Washington -- In ceremonies
from Montgomery, Alabama, to the rotunda of the nation’s
Capitol, Americans continue to honor the life of Rosa Parks,
whose 1955 refusal to relinquish her seat on a segregated
Montgomery bus helped spark the U.S. civil rights movement.
Rosa Parks at ceremony where she received the Congressional Gold Medal on Nov. 28, 1999. (© AP/WWP)
Secretary of State Condoleezza Rice, a Montgomery
native, spoke at an October 30 memorial ceremony before
an overflow crowd at the city’s St. Paul AME [African
Methodist Episcopal] church, to which Parks belonged at
the time of her arrest. "Without Mrs. Parks,"
the secretary said, "I would not be standing here today
as Secretary of State."
"Not only did she set off a revolution
of freedom and a second round of emancipation here in the
United States, but she is also revered around the world,"
The woman whom many have called the mother
of the U.S. civil rights movement died of natural causes
on October 24 at her home in Detroit. She was 92 years old.
(See related article.)
Others speaking at the Montgomery service
included the Rev. Joseph Lowry, co-founder with Martin Luther
King Jr. of the Southern Christian Leadership Conference,
and Alabama Governor Bob Riley, who called Parks one of
the people God puts "in different parts of history
so great things can happen."
Also addressing the gathered mourners was
the Reverend Jesse Jackson, who declared of Parks: "She
was not arrested for sewing. She was a freedom fighter."
Meanwhile, as mourners in Washington queued
up for the chance to pay their respects, Parks’ remains
were flown to Baltimore/Washington International Thurgood
Marshall Airport, recently renamed for the late Supreme
Court justice and head of the NAACP Legal Defense and Education
Accompanied by motorcade, a vintage 1957
bus drove Parks across the Frederick Douglass Memorial Bridge,
named for the famed slavery abolitionist leader, to the
U.S. Capitol. There, eight military pallbearers carried
her casket inside to lie in honor as the Morgan State University
choir sang the Battle Hymn of the Republic, favored by the
Union Army during the 1861-1865 Civil War that resulted
in the emancipation of African-American slaves.
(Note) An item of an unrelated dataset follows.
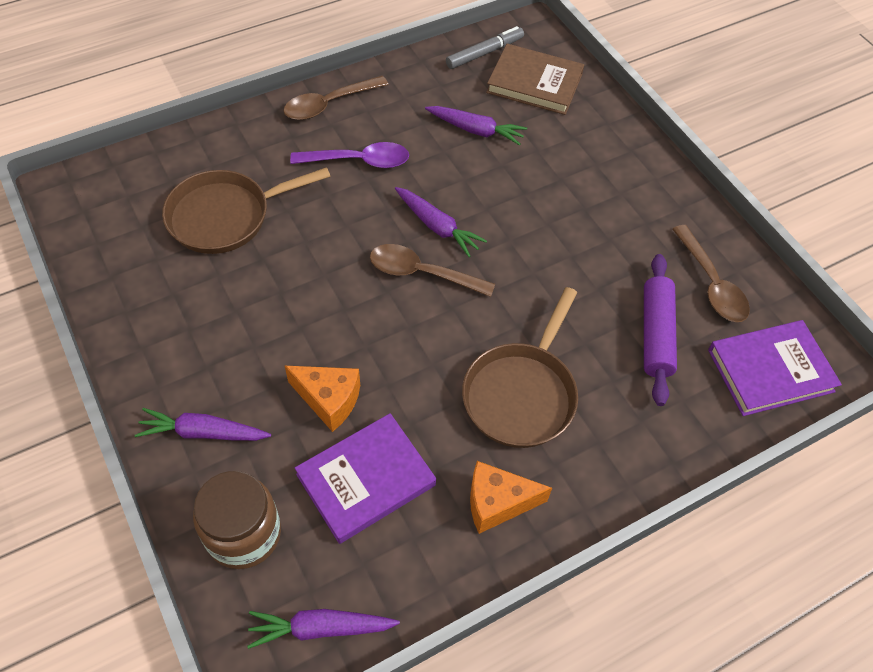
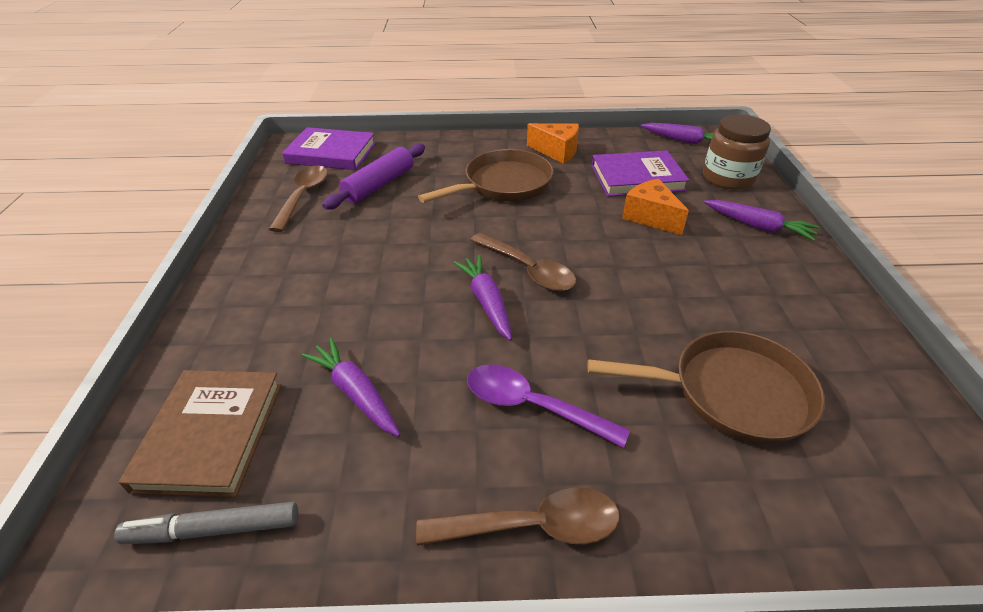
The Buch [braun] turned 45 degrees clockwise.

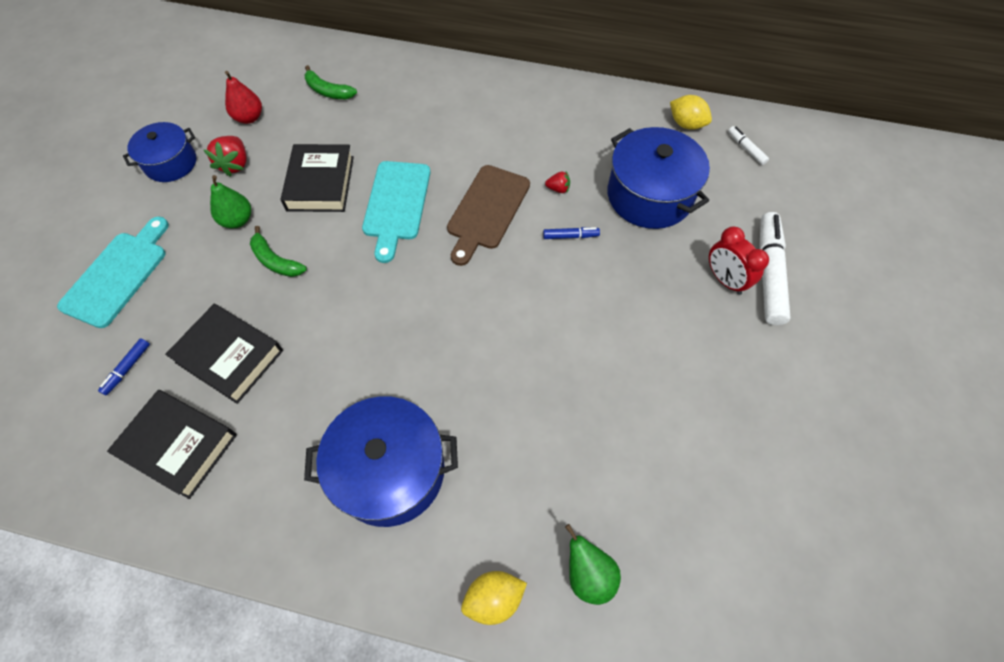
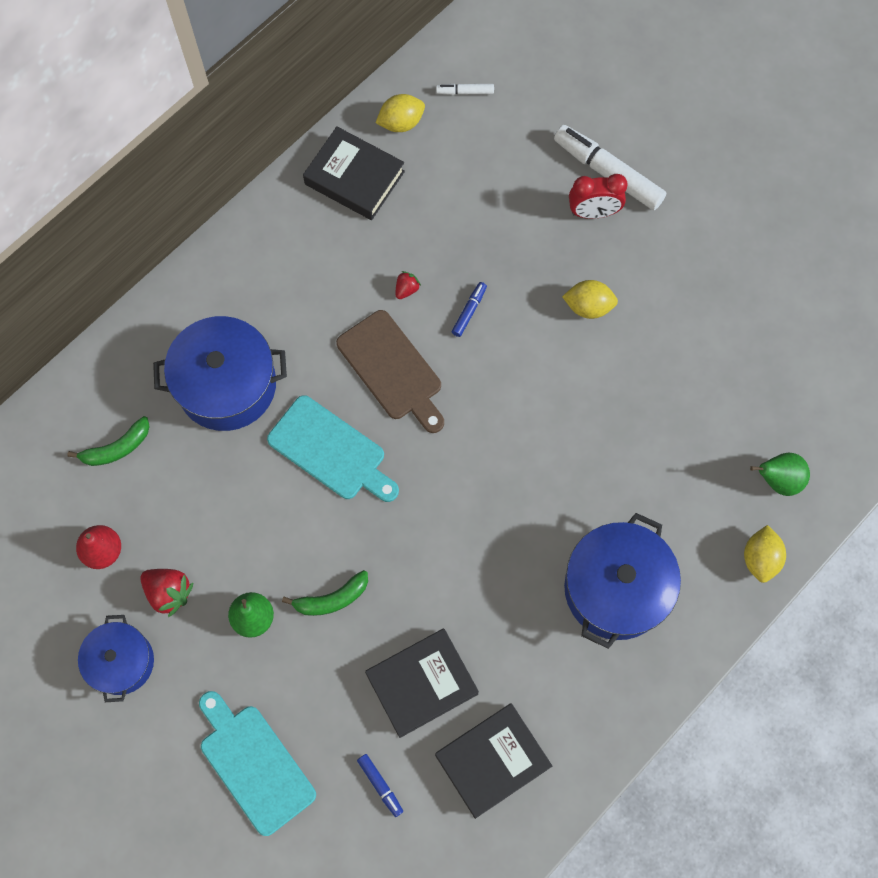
The Buch [schwarz] (no. 3 from left in the first image) moved. The Kochtopf [blau] (no. 3 from left in the first image) moved. The Zitrone [gelb] (no. 2 from left) appeared.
Parks is the first woman and the second
African-American to be honored by lying in the rotunda of
the U.S. Capitol building. President Bush ordered all United
States flags on public and military facilities to be flown
at half-staff on the day of Parks’ interment. (See
President Bush, first lady Laura Bush and
members of Congress laid wreaths at Parks' casket during
a short ceremony featuring remarks by the chaplains of the
House of Representatives and the Senate.
Retired Rear Admiral Barry C. Black, the
first African-American named chaplain of the U.S. Senate,
said that Parks ignited a movement that “aroused our
national conscience" and demonstrated the "power
of fateful, small acts."
"By sitting down, this mother of the
civil rights movement enabled millions to stand up in a
better world," said Black.
The senior Republican and Democratic members
of the House of Representatives, Speaker J. Dennis Hastert
and Minority Leader Nancy Pelosi, issued a joint statement:
"The Capitol serves as a beacon of American liberty,
freedom and democracy, and Rosa Parks served as the mother
of the America we grew to be."
Among the other prominent Americans offering
tributes were National Association for the Advancement of
Colored People Chairman Julian Bond, Senator Sam Brownback
of Kansas, and Michigan Representative John Conyers Jr.,
in whose Detroit office Parks worked beginning in 1965.
Capitol Police estimated that more than
30,000 Americans filed through the Capitol rotunda and past
Parks' casket to pay their respects. A service at the Metropolitan
African Methodist Episcopal Church in downtown Washington
was scheduled for the afternoon of October 31.
Following that service, Parks’ remains
will be flown to Detroit for a November 2 funeral and burial.